Business as usual in Gweru

GWERU — People in the Midlands capital, Gweru, continue with their usual business after the announcement of the presidential poll results last Saturday, with a mixture of indifference, hope and despair.

Stephen Chadenga

Residents who spoke to Southern Eye yesterday expressed divergent views, with some saying elections have never had any difference on their lives, while others said there was hope as the bloated Cabinet in the inclusive government was putting pressure on the fiscus.

Phillip Masviviriri of Mkoba 4 said he was more worried about school fees, food and the general living standards of his family than the outcome of the polls.

“It is their celebration, and I mean those who won,” the father of five said. “Those who lost will mourn and express anger.
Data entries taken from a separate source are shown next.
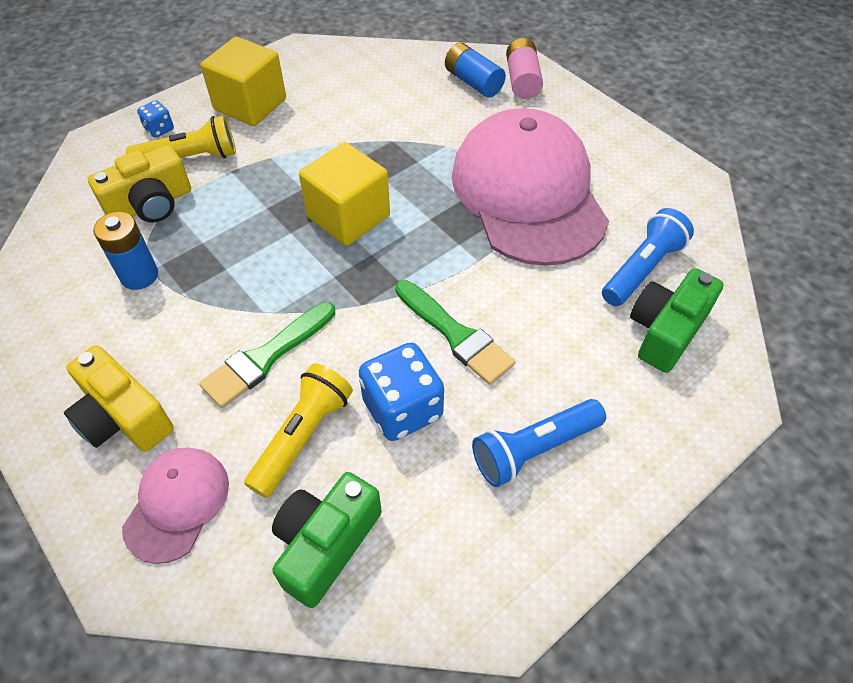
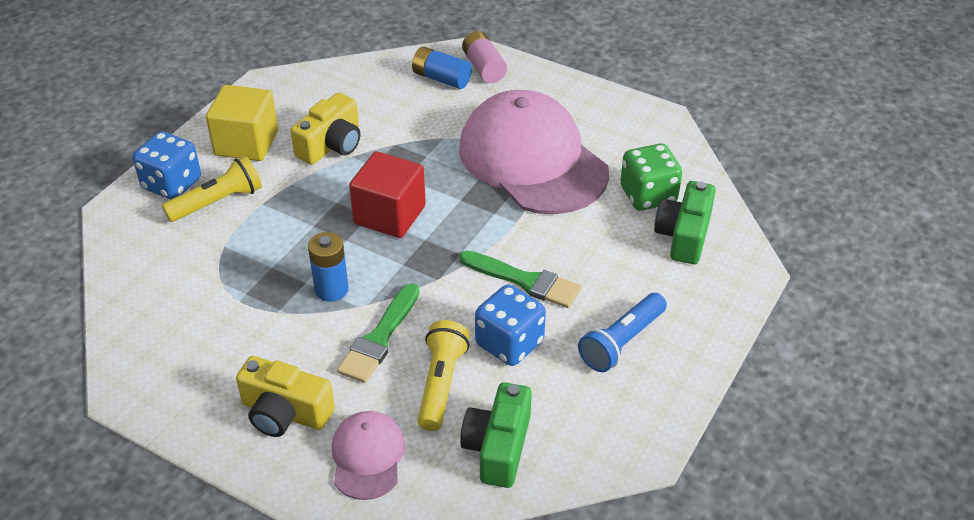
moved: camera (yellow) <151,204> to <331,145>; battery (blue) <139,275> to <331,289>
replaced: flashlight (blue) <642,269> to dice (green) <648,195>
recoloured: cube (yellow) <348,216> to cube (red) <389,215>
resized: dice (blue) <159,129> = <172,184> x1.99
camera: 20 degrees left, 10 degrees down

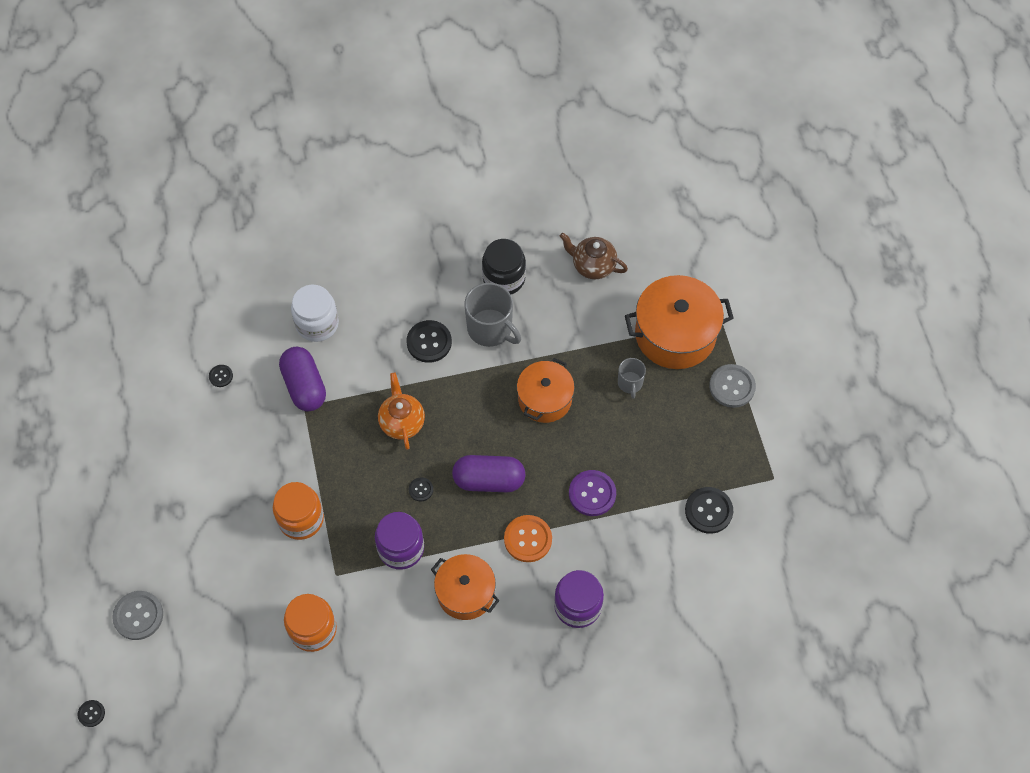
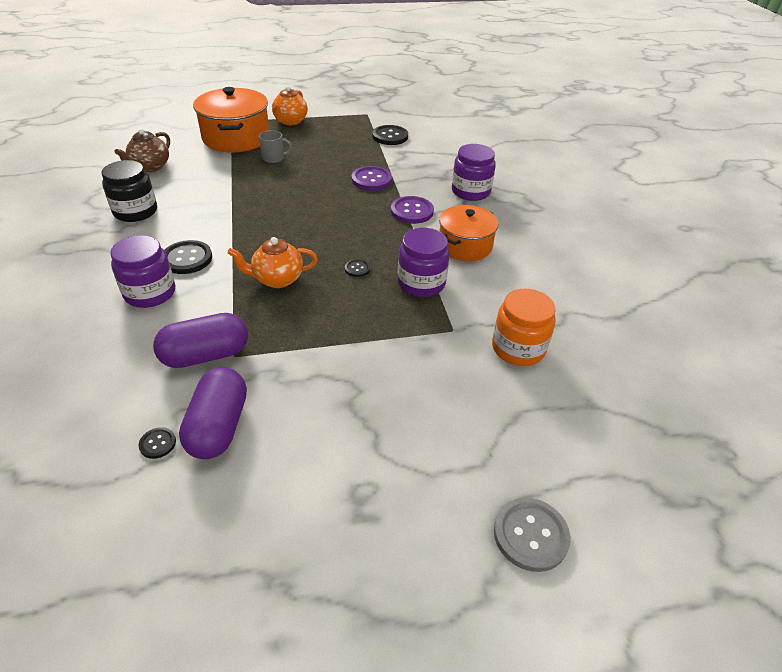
removed: button (black) <91,713>; jar (orange) <301,519>; jar (white) <317,324>; mug (grey) <490,329>; pot (orange) <545,399>
added: jar (purple) <150,293>
moved: capsule (purple) <489,480> to <218,426>
replaced: button (grey) <732,386> to teapot (orange) <290,121>
recoloured: button (orange) <528,539> to button (purple) <412,211>
camera: 90 degrees left, 20 degrees down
Winners have every reason to celebrate and losers to mourn because they know the benefits of being in power.

“But I still need to make sure my children have a better life, food on the table and that is what matters most.”

Margaret Moyo of Mtapa suburb, however, expressed optimism saying she looked forward to a better life.

“The bloated Cabinet in the inclusive government was putting pressure on the Budget,” she said.
“We hope for a small Cabinet that will concentrate on giving positive results rather than the previous one which wasted time concentrating on bickering.”

Solomon Kupfavira, a vendor at Kudzanai bus terminus, said he had little appreciation of how politicians could change the lives of ordinary people.

“My brother, what I know is selling tomatoes and cabbages,” he said.
“Whether (President Robert) Mugabe, (Prime Minister Morgan) Tsvangirai, (MDC leader Welshman) Ncube or (Zapu leader Dumiso) Dabengwa could have won, I am not sure how they were going to change how I go about my life.”

But Edward Chiseko, a motor mechanic, said he could not understand how the “recycled” old people in the winning Zanu PF party say they would bring any different results to the country’s political and economic fortunes.

“If they were known for corruption since 1980 with the Willowgate and Grain Marketing Board among other scandals, how are they going to perform miracles now?

“We are back to where we started and the cycle continues. Worse now there is no voice to challenge their decisions,” he said.

Bridget Chinhava, of Athlone, summed up the indifference surrounding the harmonised polls, as “much ado about nothing”.